L'uomo misterioso salì a bordo del mezzo, e ora facilmente visualizzabile, si avvicinò a Sakura. Lei lo fissò completamente: non superava la trentina d'anni, la sua carnagione era abbastanza chiara, la capigliatura abbastanza corta e i suoi occhi, invece, erano entrambi molto scuri. Il fisico era stazionario e piuttosto possente; indossava una maglietta nera di cotone, attillata, che gli lasciava intravedere dei pettorali ben fatti e delle braccia molto toniche, indossava, poi, una tuta abbastanza larga di un particolare grigio scuro e delle semplici scarpe da ginnastica di un bianco sporco. Sakura si soffermò su due particolari che la colpirono molto: la parte destra del viso era completamente coperta da grandi cicatrici, assomigliavano quasi a delle lunghe rughe, accompagnate in determinati punti da leggeri lividi violacei, invece, l'altra parte non presentava imperfezioni, se non qualche graffio pesante.

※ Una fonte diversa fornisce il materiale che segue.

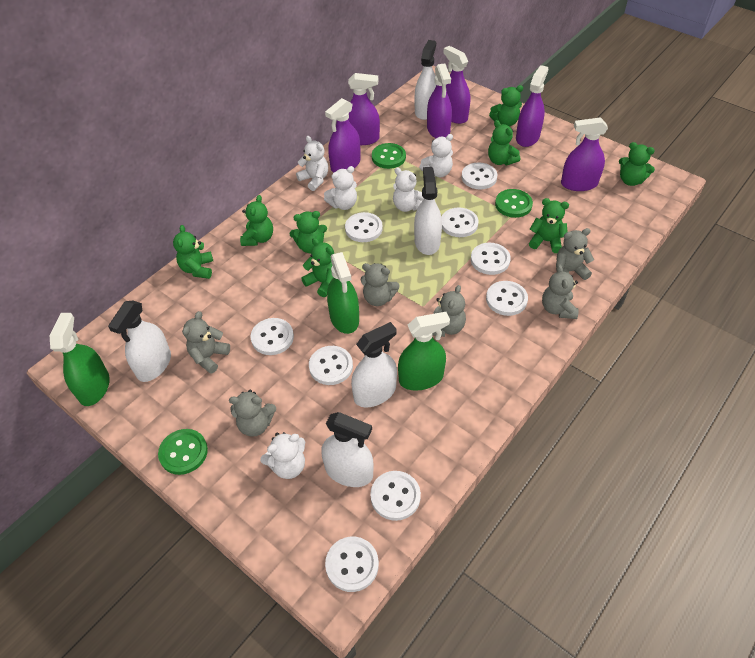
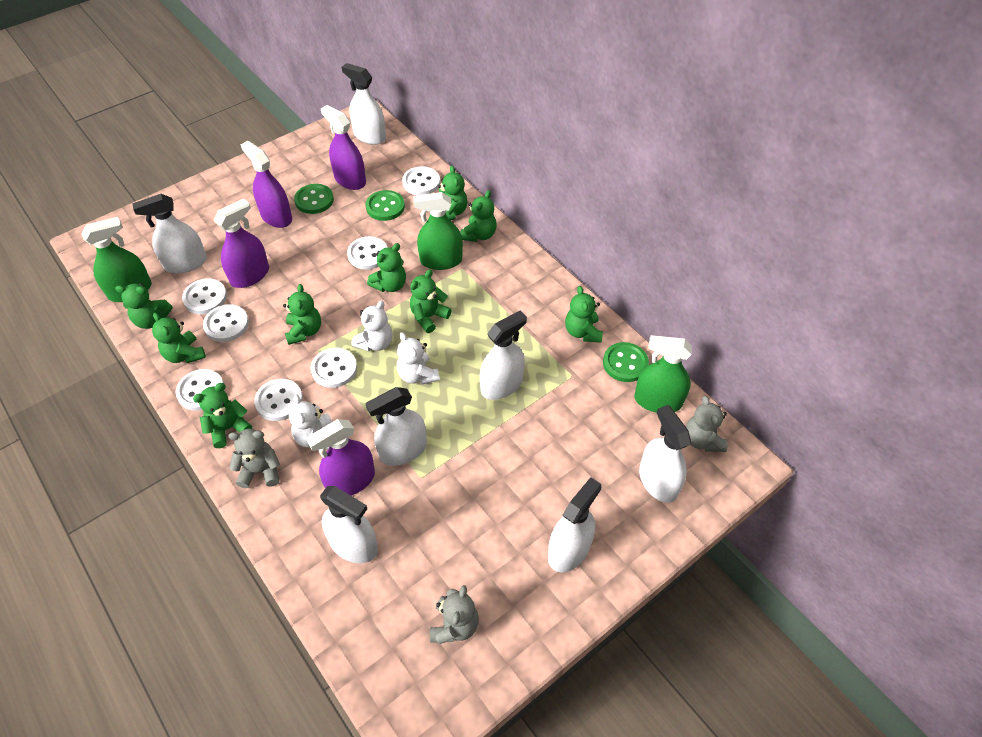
green teddy bear: 8 -> 9
grey teddy bear: 6 -> 3
purple spray bottle: 6 -> 4
white button: 9 -> 7
white spray bottle: 5 -> 7
white teddy bear: 5 -> 3

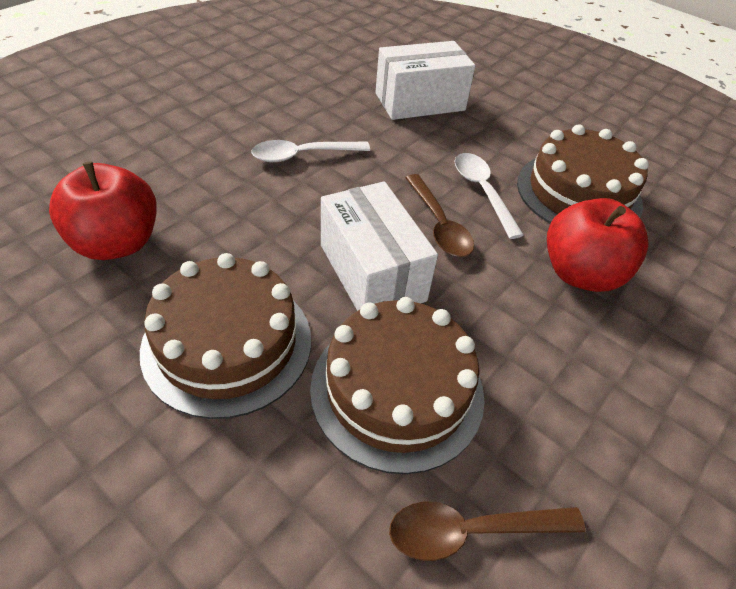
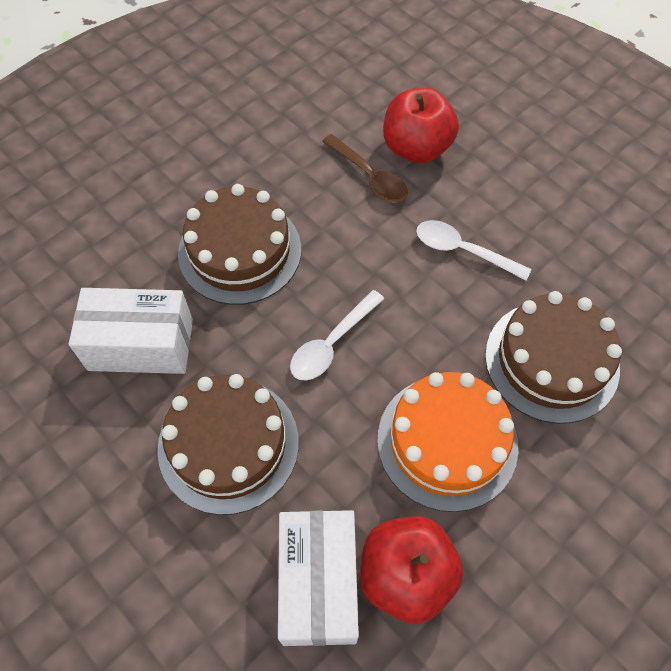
brown spoon: 2 -> 1
orange cake: 0 -> 1

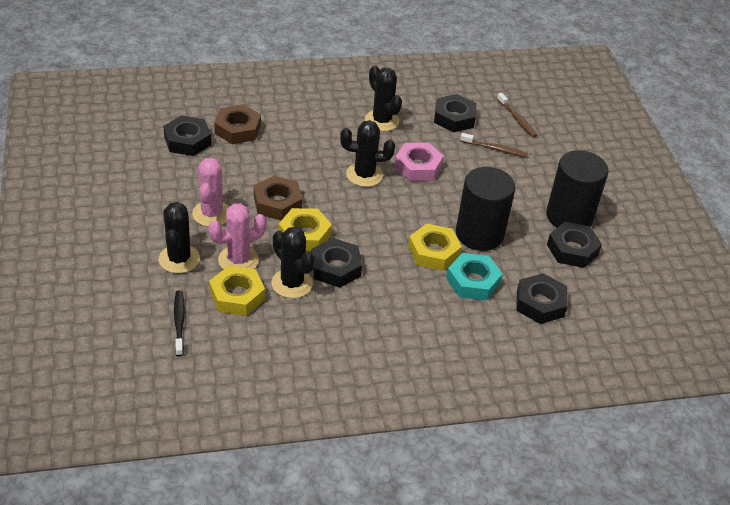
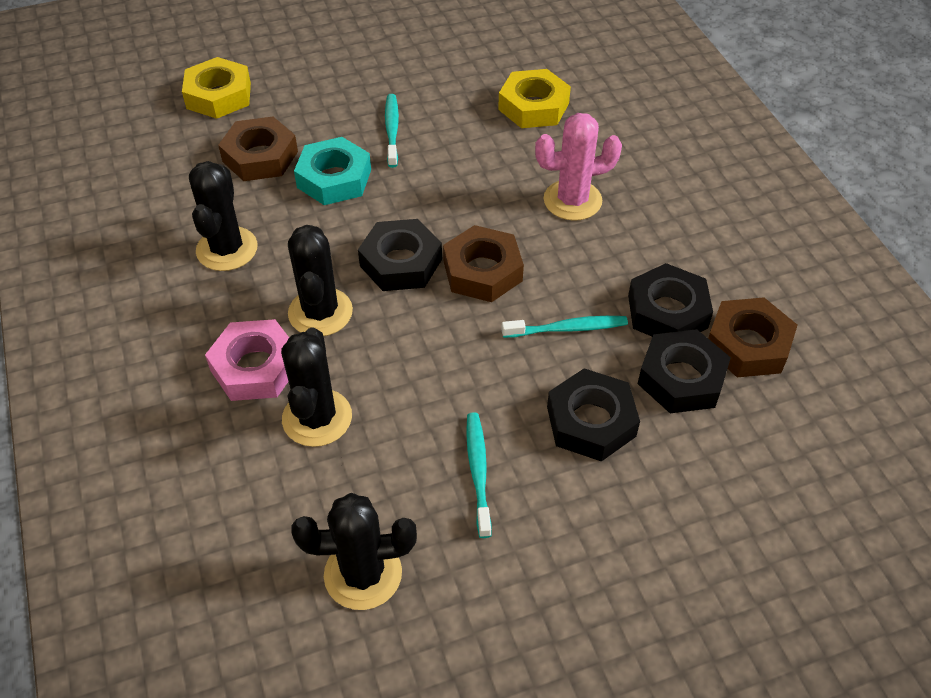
black cylinder: 2 -> 0
black nut: 5 -> 4
black toothbrush: 1 -> 0
brown nut: 2 -> 3
brown toothbrush: 2 -> 0
pink cactus: 2 -> 1
turquoise toothbrush: 0 -> 3
yellow nut: 3 -> 2

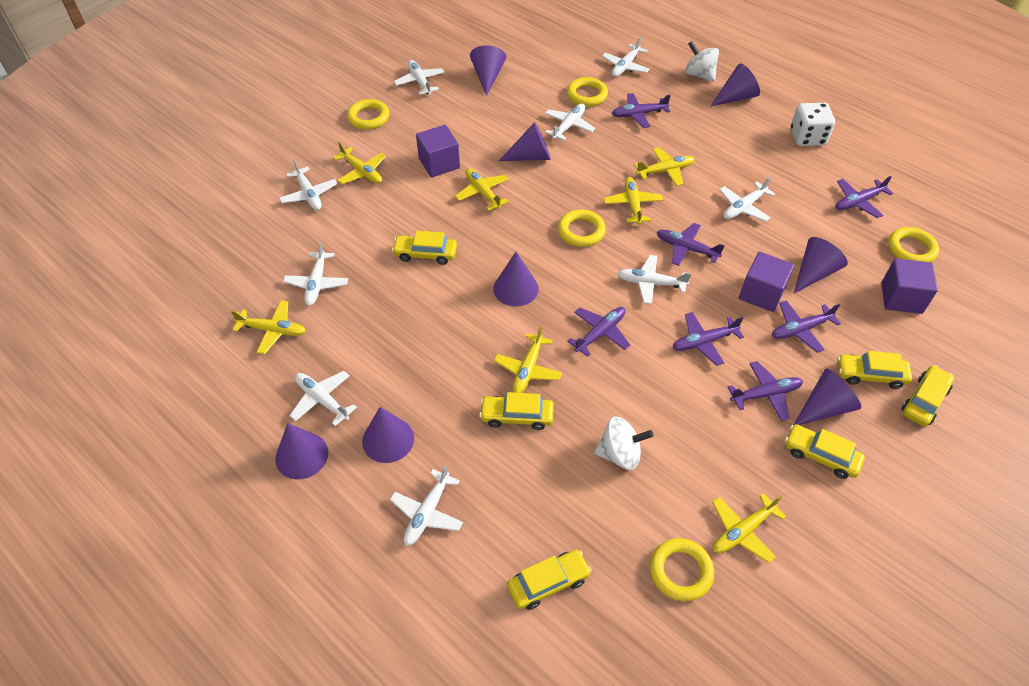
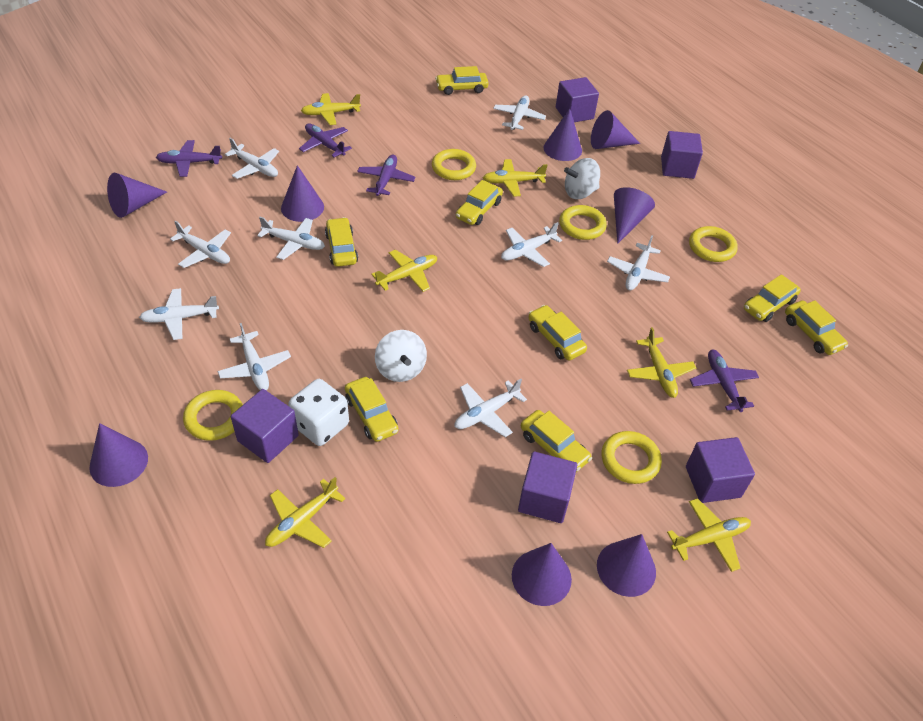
purple cube: 3 -> 5
purple plane: 7 -> 4
yellow car: 6 -> 8
yellow plane: 7 -> 6

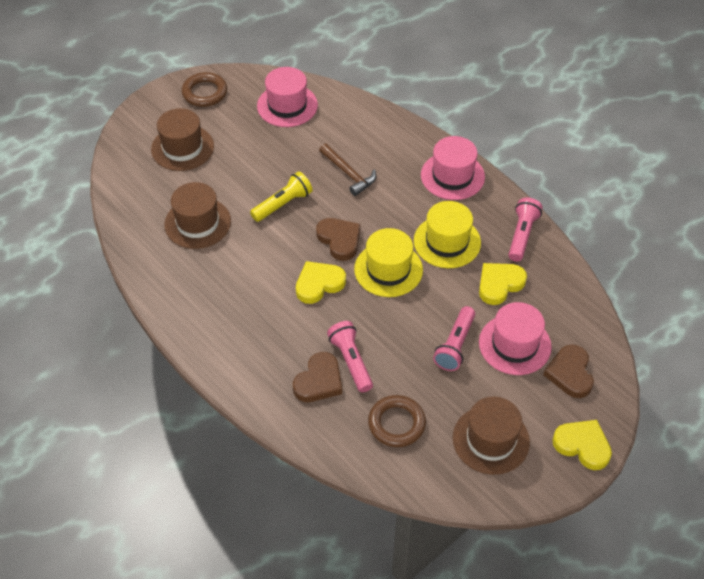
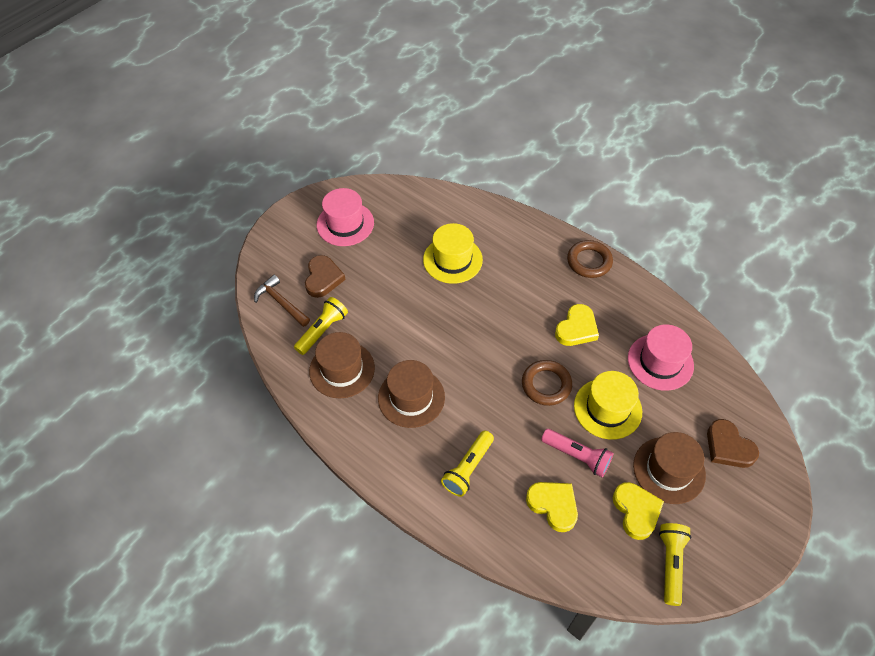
brown heart: 3 -> 2
pink flashlight: 3 -> 1
pink hat: 3 -> 2
yellow flashlight: 1 -> 3

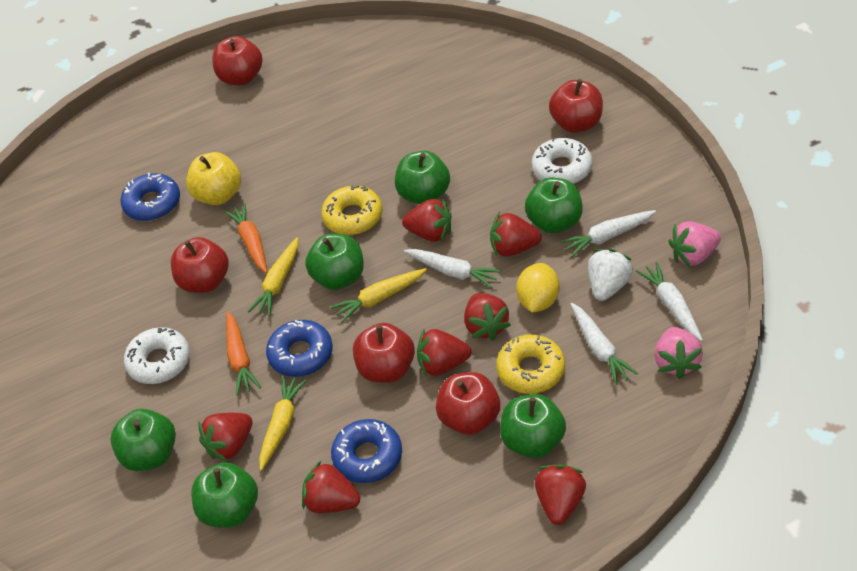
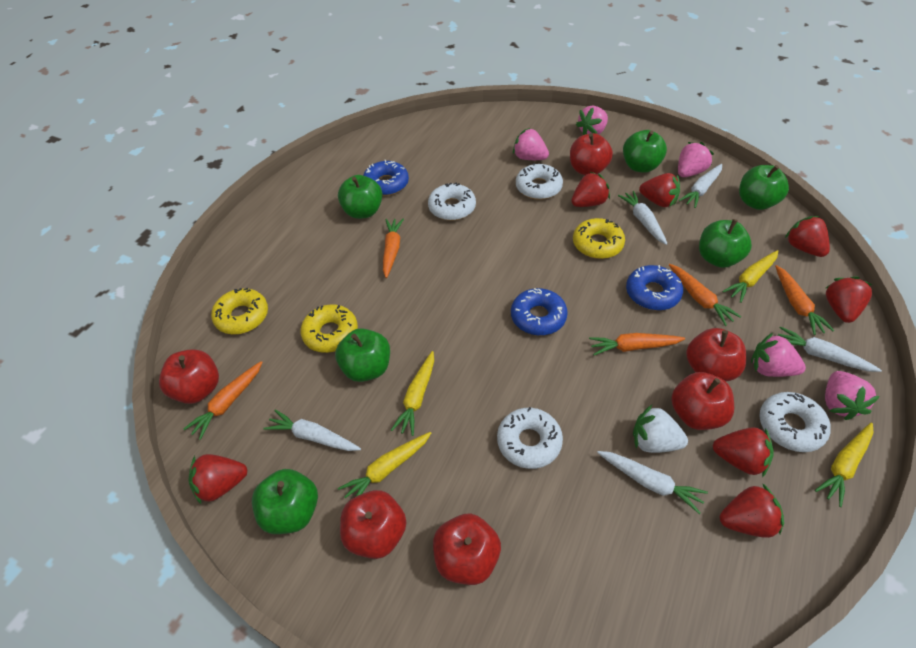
orange carrot: 2 -> 5
pink strawberry: 2 -> 5
red apple: 5 -> 6
white carrot: 4 -> 5
white donut: 2 -> 4
yellow apple: 1 -> 0
yellow carrot: 3 -> 4
yellow donut: 2 -> 3
yellow lemon: 1 -> 0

Sakura notò anche che al collo indossava una catenina con una semplicissima lettera argentea, una ''R''.
Mentre, però continuava ad osservarlo, il volto dell'uomo cambiò, e al posto del sorriso sadico, le sue espressioni divennero d'un tratto completamente serie.
''Sakura... Haruno'', mormorò, avvicinandosi definitivamente e afferrandole il mento con le mani gelide. Lei lo osservò acidamente, cercando di trattenere la paura e tentando di dimostrare la sua calma.
''Tu mi conosci... sono l'uomo che ti ha rovinato la vita, che ti vuole morta... io sono... Obito, Obito Uchiha''. 
L'Haruno si sentì improvvisamente debole, strana e inspiegabilmente confusa. Osservò ancora, freneticamente, delle risposte nelle pupille color pece del ragazzo, chiedendogli mentalmente che cosa significasse tutto ciò, e soprattutto, perché stava succedendo tutto a lei. Mentre mille idee confuse si impossessavano del suo corpo, mentre delle lacrime di smarrimento completo ottenevano il libero arbitrio di dominare i suoi occhi lucenti, però, il suo flusso di pensieri e gocce di pianto furono bloccati da un improvviso colpo veemente dietro la nuca, e infine, prima di mormorare il suo centesimo ''perché'', chiuse gli occhi, svenendo all'istante.